Question

A school has five houses A, B, C, D, and E. A class has \[23\] students, \[\;4\] from house A, $8$ from house B,\[\;5\] from house C, \[\;2\] from house D and rest from house E. A single student is selected at random to be the class monitor. The probability that the selected student is not from A, B, and C is?

Answer 1

Hint: First we take \[n\left( S \right)\] be the total number of students,
Also, \[n(X)\] be the total number of students from D and E.
We can find the probability of the selected students from D and E.
That is \[P(X)\]is equal to the total number of students from D and E.
Here in this question we using probability formula in general,
\[P(A) = \dfrac{{{\text{Number of favorable outcomes}}}}{{{\text{Total number of favorable outcomes}}}}\]
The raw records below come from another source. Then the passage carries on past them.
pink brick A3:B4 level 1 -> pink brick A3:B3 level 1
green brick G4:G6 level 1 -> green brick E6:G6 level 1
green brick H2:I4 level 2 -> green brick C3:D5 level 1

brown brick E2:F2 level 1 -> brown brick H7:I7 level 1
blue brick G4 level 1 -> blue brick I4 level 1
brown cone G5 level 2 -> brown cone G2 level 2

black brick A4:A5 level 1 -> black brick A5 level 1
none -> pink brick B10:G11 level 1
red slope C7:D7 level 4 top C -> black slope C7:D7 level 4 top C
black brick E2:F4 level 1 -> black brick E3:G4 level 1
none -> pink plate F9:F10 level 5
Complete step-by-step answer:
It is given that the total number of student is 23 and five houses are denoted by A, B, C, D, E
Total number of students
\[n\left( S \right) = 23\]
Number of \[\;4\] student from house A
Number of \[\;8\] student from house B
Number of \[\;5\] student from house C
Number of \[\;2\] student from house D
The selected student is not from A, B and C means students from D and E
So the number of students in houses A, B, and C
\[ = 4 + 8 + 5 = 17\]
Number of students from D and E
\[ = 23 - 17 = 6\]
\[n(X) = 6\]
The probability that the selected student is not from A, B, and C.
\[P(X) = \dfrac{{{\text{Number of students from D and E}}}}{{{\text{Total number of students}}}}\]
\[P(X) = \dfrac{{n(X)}}{{n(S)}}\]
\[P(X) = \dfrac{6}{{23}}\]

Therefore, the probability that the selected students is not from A, B, and C \[ = \dfrac{6}{{23}}\]

Note: Finding the selected students is not from A, B and C. For that subtract the number of students in houses A, B and C from the total number of students.